Kompas TV nasional hukum

Pakar Hukum Tegaskan 3 Kejanggalan Besar dalam Putusan MK Terkait Batas Usia Capres-Cawapres

Kompas.tv - 3 November 2023, 19:58 WIB
pakar-hukum-tegaskan-3-kejanggalan-besar-dalam-putusan-mk-terkait-batas-usia-capres-cawapres
Pakar Hukum Tata Negara Bivitri Susanti di Kompas Petang, Kompas TV, Jumat (3/11/2023). (Sumber: Tangkapan layar Kompas TV)
Penulis : Nadia Intan Fajarlie | Editor : Gading Persada

JAKARTA, KOMPAS.TV - Pakar Hukum Tata Negara Bivitri Susanti mengungkapkan setidaknya tiga kejanggalan besar dalam putusan Mahkamah Konstitusi (MK) atas gugatan terkait batas usia calon presiden (capres) dan calon wakil presiden (cawapres).

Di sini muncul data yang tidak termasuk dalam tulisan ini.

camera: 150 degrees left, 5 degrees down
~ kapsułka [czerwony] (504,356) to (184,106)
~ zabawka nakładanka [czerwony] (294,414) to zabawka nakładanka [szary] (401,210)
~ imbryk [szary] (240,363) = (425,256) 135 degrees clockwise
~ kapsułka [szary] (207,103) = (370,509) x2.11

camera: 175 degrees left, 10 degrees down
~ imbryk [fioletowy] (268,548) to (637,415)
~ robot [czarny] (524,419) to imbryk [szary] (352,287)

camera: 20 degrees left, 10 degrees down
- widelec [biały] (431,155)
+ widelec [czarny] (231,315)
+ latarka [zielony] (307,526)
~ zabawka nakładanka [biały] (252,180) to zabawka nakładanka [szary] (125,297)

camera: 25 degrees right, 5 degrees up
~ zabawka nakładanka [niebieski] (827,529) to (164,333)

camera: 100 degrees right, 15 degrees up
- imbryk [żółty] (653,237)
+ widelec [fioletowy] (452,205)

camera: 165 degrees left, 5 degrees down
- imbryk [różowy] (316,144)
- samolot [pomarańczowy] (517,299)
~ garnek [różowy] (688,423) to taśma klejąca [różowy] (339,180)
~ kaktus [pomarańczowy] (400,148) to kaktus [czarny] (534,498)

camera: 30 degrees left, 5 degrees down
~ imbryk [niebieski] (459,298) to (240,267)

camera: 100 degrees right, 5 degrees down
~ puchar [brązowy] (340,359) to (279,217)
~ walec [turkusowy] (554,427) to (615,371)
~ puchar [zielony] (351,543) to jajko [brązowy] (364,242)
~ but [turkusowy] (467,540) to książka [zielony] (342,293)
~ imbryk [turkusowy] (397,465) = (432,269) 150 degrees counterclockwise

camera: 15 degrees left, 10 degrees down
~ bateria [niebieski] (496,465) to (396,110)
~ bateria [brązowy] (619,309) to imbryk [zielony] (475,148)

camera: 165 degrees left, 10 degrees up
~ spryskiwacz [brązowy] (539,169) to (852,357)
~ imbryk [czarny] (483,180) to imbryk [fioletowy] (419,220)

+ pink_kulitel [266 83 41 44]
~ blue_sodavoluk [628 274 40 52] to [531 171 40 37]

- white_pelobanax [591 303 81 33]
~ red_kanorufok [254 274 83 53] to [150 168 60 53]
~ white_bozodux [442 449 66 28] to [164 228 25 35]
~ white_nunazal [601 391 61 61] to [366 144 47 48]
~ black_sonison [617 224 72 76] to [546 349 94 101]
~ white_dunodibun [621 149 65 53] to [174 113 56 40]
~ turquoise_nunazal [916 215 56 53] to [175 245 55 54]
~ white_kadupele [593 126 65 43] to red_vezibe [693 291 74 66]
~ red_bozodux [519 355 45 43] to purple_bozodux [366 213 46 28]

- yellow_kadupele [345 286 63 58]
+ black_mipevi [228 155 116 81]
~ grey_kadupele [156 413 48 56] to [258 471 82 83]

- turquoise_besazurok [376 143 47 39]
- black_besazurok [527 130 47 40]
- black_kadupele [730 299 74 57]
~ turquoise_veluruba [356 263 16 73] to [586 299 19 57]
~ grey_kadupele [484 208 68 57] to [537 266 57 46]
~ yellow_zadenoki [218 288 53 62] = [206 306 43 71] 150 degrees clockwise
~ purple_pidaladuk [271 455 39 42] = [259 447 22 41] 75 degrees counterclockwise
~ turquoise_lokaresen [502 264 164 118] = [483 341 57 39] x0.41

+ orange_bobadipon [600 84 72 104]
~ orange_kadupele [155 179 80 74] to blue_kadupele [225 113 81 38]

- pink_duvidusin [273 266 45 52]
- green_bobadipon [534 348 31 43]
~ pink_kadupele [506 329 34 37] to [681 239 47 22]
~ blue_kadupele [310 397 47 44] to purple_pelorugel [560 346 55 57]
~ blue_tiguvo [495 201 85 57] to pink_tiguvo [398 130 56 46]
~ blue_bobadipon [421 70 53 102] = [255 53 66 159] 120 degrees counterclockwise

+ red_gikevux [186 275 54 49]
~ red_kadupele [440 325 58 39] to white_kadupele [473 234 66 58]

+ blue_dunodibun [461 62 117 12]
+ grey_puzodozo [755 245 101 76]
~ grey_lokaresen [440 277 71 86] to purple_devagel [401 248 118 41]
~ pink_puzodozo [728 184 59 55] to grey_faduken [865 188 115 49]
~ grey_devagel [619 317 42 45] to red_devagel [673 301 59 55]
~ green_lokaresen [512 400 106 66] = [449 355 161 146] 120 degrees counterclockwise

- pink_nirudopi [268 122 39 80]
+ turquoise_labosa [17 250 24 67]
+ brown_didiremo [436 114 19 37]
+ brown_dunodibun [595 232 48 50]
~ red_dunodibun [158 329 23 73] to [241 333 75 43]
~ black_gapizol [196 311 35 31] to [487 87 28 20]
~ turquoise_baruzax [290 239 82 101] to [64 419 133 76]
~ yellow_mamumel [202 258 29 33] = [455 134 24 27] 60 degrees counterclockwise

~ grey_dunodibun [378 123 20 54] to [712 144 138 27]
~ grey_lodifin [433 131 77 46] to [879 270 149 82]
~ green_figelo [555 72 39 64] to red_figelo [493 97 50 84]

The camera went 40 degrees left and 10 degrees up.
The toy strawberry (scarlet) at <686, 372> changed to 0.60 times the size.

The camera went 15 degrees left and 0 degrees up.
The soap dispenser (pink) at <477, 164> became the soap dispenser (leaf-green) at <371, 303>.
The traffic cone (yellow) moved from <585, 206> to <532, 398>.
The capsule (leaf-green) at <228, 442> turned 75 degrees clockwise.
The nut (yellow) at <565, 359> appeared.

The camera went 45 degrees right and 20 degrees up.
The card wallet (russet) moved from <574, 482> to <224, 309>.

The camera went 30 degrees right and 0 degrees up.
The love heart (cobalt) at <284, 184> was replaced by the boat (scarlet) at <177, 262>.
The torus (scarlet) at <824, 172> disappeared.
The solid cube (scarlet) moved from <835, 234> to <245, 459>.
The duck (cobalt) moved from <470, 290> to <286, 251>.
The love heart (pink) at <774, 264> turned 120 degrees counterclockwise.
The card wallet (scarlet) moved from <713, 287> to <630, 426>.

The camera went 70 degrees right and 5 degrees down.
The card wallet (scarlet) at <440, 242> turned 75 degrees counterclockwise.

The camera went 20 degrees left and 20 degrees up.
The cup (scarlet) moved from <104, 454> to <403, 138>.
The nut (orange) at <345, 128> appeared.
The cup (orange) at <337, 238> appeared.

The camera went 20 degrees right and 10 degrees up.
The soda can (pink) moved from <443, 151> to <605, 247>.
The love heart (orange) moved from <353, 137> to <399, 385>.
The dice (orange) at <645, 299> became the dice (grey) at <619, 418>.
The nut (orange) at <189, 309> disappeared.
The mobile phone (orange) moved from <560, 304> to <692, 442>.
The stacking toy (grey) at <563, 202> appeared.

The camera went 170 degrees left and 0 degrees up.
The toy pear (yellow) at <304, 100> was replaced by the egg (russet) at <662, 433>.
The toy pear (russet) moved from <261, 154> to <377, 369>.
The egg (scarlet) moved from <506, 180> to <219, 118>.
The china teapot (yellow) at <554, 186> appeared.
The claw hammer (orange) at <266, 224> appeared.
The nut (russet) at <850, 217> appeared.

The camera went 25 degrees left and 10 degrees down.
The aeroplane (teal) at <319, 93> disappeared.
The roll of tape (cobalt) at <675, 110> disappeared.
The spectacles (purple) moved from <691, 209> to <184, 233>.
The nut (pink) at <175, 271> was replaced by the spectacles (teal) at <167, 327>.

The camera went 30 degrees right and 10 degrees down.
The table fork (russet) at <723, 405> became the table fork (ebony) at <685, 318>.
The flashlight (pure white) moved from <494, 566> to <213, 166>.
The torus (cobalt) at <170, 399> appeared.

Bivitri menerangkan, selain adanya benturan kepentingan dari salah satu hakim konstitusi dengan perkara gugatan usia capres-cawapres, ada tiga kejanggalan lain yang juga memengaruhi putusan.

"Kejanggalannya banyak sekali, yang jelas kan yang bermasalah benturan kepentingan, implikasi pada putusan," kata Bivitri di program Kompas Petang Kompas TV, Jumat (3/11/2023).

Baca Juga: Sidang MKMK, PBHI Sebut Dokumen Perbaikan Gugatan Usia Capres-Cawapres Cacat Formil

Berikut ini tiga kejanggalan besar yang dianggap masalah putusan MK Nomor 90/PUU-XXI/2023 tentang batas usia capres-cawapres:

1. Legal standing pemohon tak biasa

Hak mengajukan gugatan (legal standing) pemohon yang tidak biasa. Bivitri menerangkan, MK biasanya sangat ketat dalam hal melihat legal standing dari pemohon.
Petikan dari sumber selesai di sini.